Lilly King sticks with 35 throughout

Virtus
2 months ago

So does MAs new Instagram post mean he doesn’t believe in evolution 🤔

CADWALLADER GANG
Reply to  Virtus
2 months ago

bye the caption on his post… second hand embarrassment

Mr Piano
Reply to  Virtus
2 months ago

I mean, considering he was raised by very conservative and religious parents, and likely got all of his education from religious curriculums, it’s not surprising, if unfortunate.

Virtus
Reply to  Mr Piano
2 months ago

The fact that he can even come to that conclusion by himself means his education was atrocious

IM FAN
Reply to  Virtus
2 months ago

That’s some Jaden Smith’s mirrors tweet level small brain thinking they’re big brain.

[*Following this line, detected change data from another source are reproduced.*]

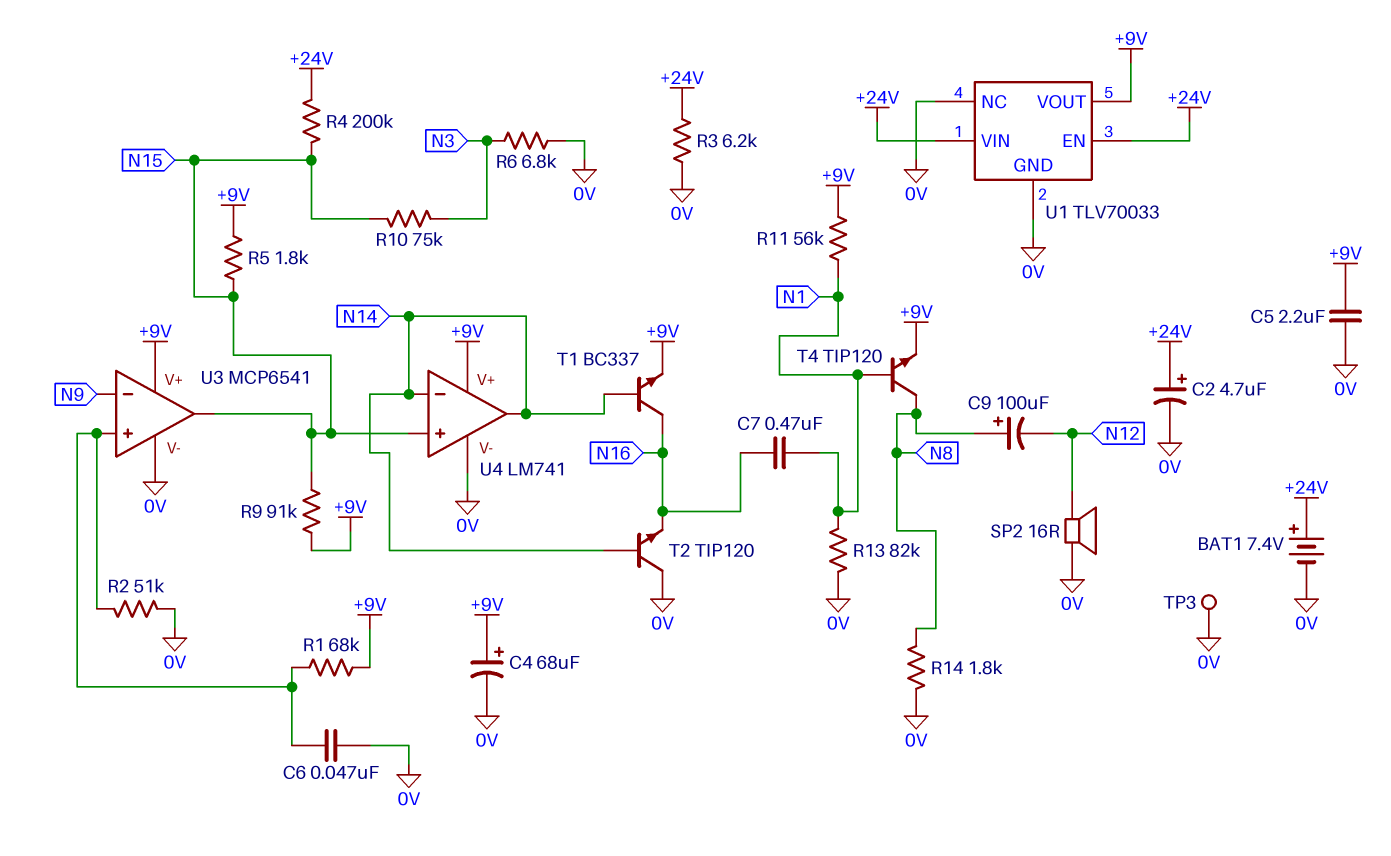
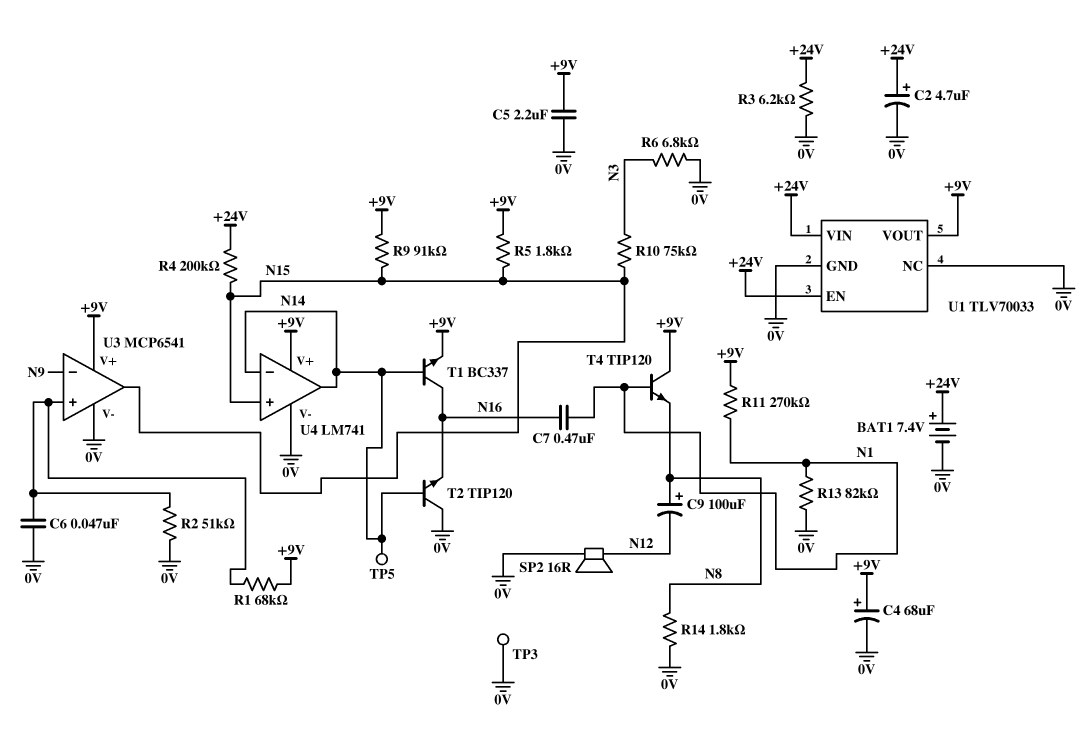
R11: 56k (+9V, N1) -> 270k (+9V, N1)
T4: NPN TIP120 (B N1, C N8, E +9V) -> NPN TIP120 (B N1, C +9V, E N8)
TP5: none -> test point (N14)

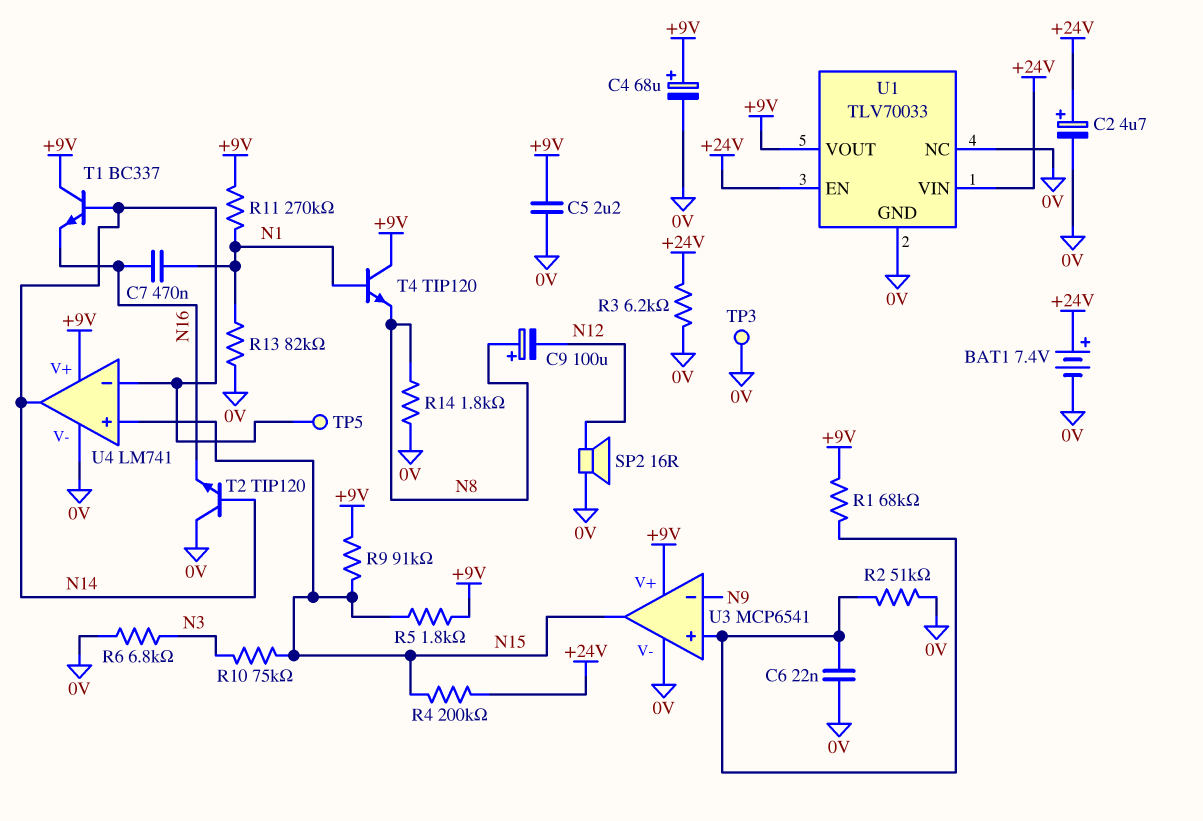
C6: 47nF (0V, U3/in+) -> 22nF (0V, U3/in+)
T1: NPN BC337 (B N14, C N16, E +9V) -> NPN BC337 (B N14, C +9V, E N16)

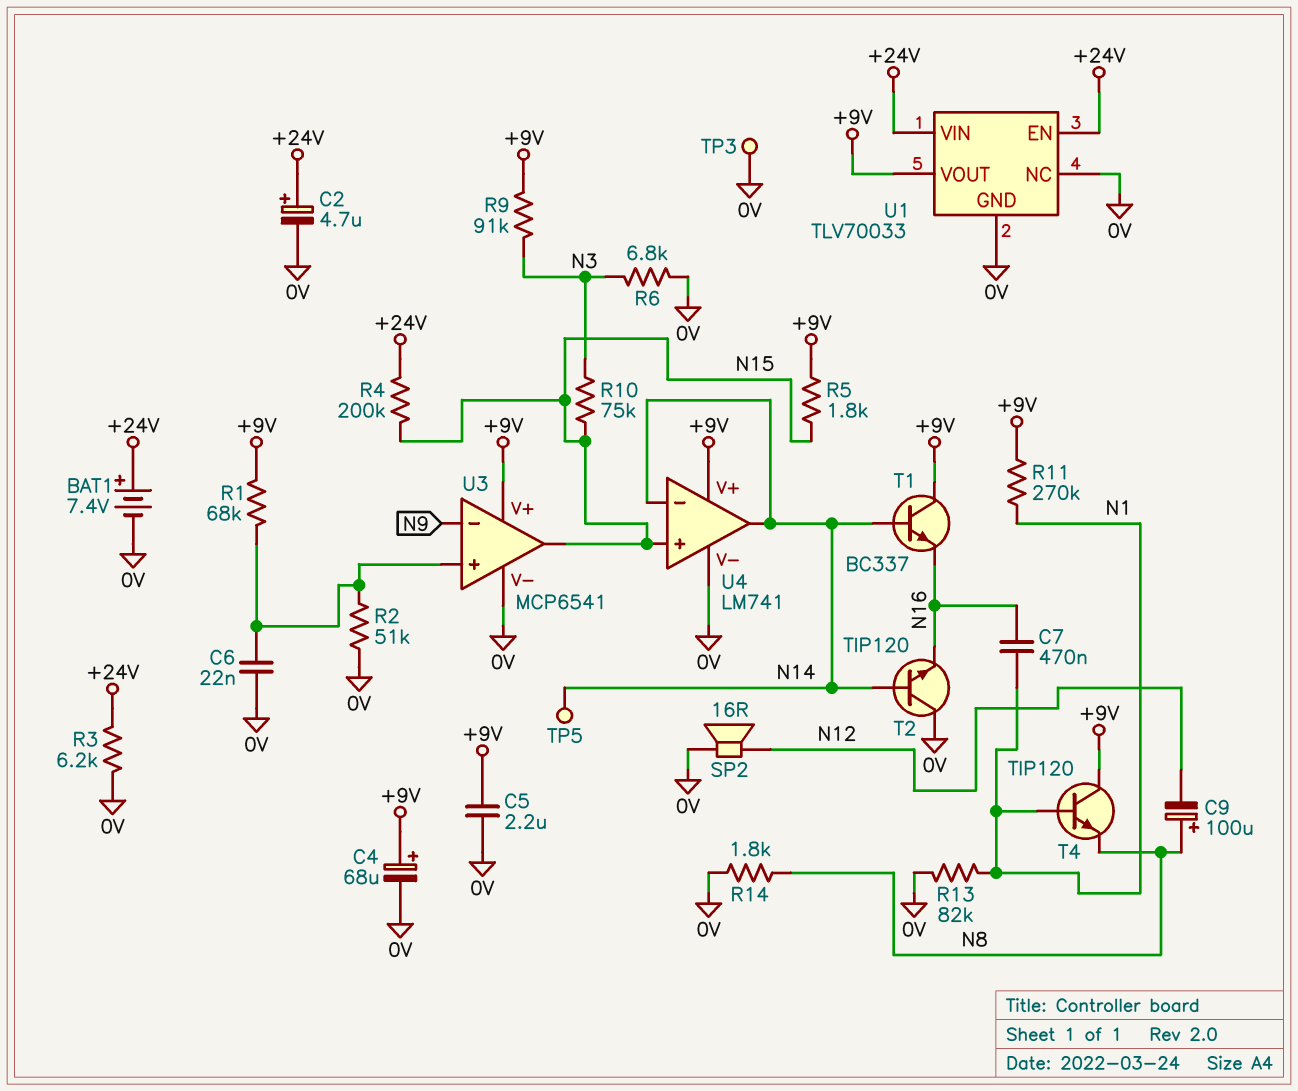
R9: 91k (+9V, N15) -> 91k (+9V, N3)

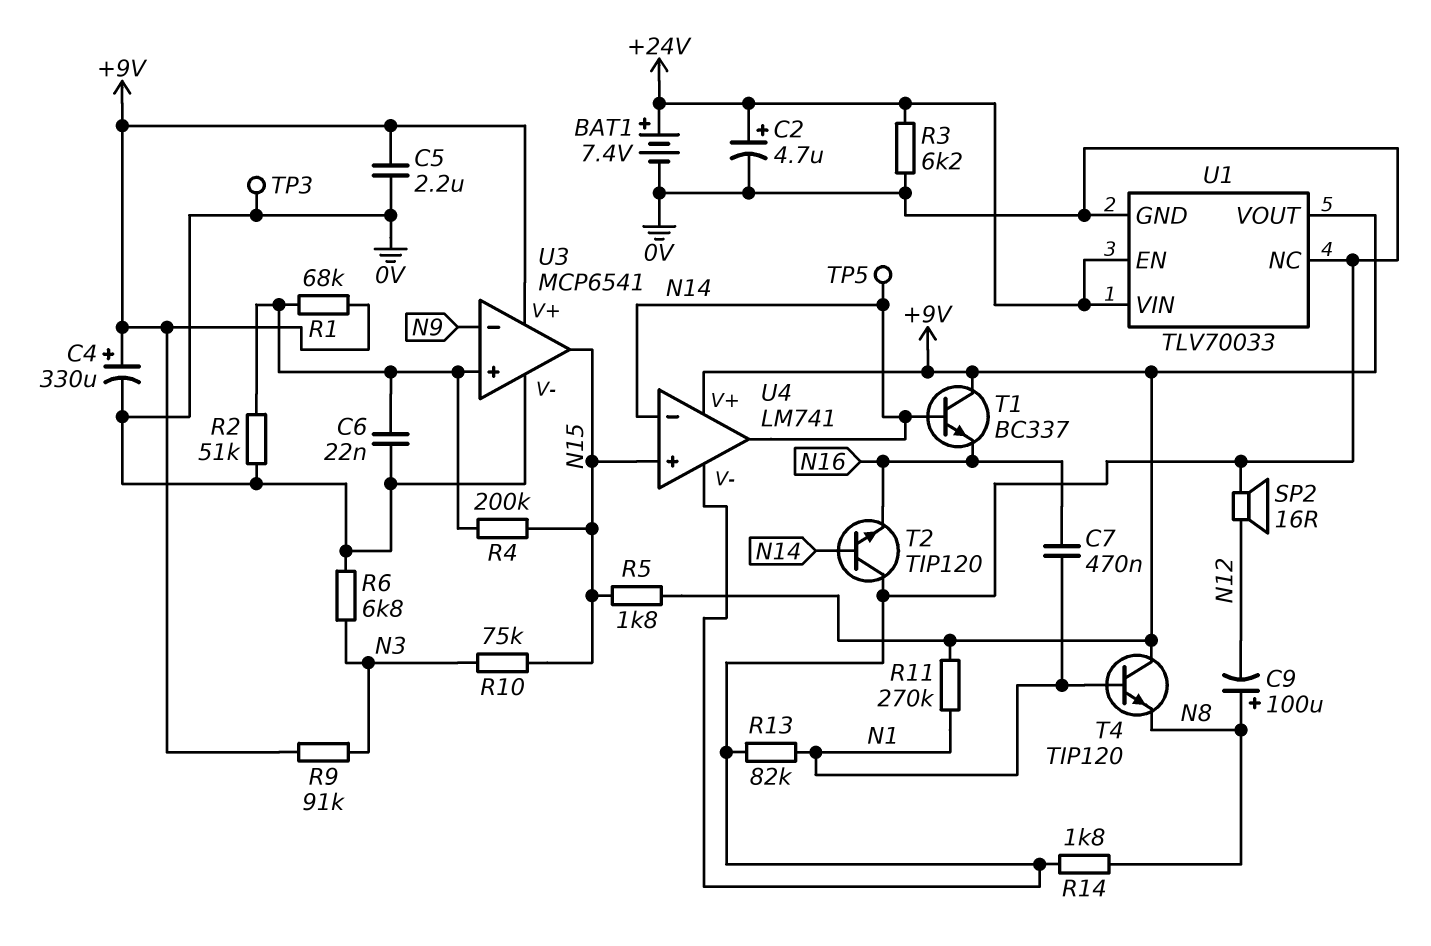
C4: 68uF (plus +9V, minus 0V) -> 330uF (plus +9V, minus 0V)
R4: 200k (+24V, N15) -> 200k (N15, U3/in+)

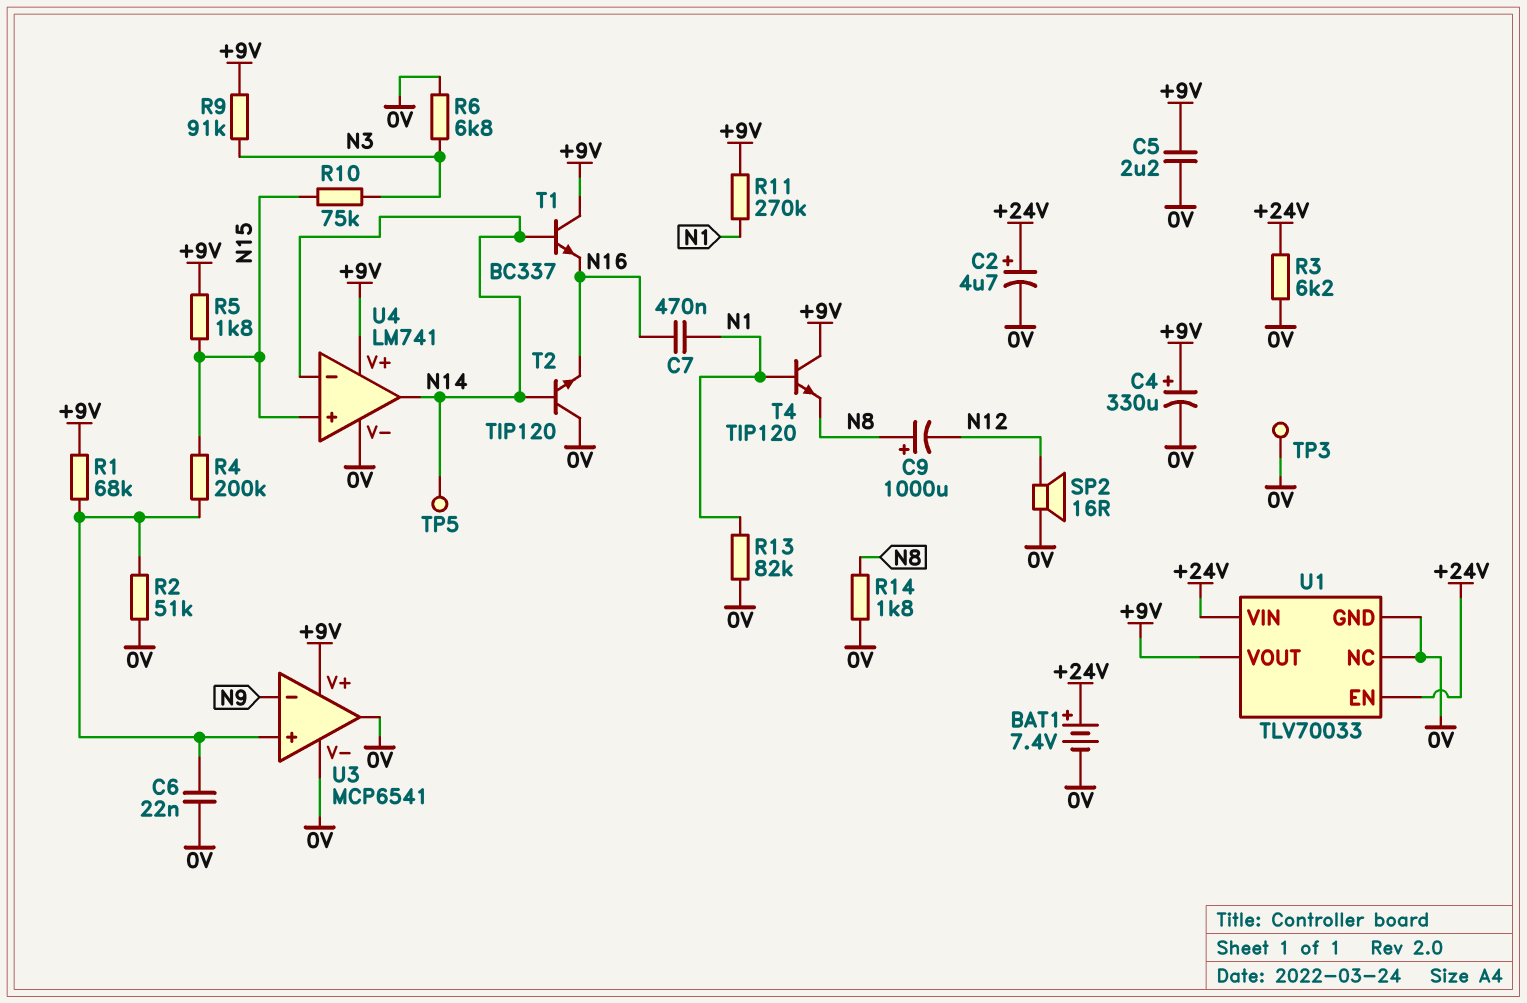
C9: 100uF (plus N8, minus N12) -> 1000uF (plus N8, minus N12)
U3 pin out: N15 -> 0V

I guess we already knew the family didn’t really trust science with his mother’s anti-vaxxer twitter crusade on the NY Breakers account but still “Humans can’t be primates because monkeys still exist” is a whole ‘nother level.

Awsi Dooger
Reply to  Virtus
2 months ago

I never thought intelligence was his friend

jamesjabc
Reply to  Virtus
2 months ago

And in one of the comments a commenter makes a joke about a Fijian being ‘the missing link’ and MA has liked it and agreed with it in another comment.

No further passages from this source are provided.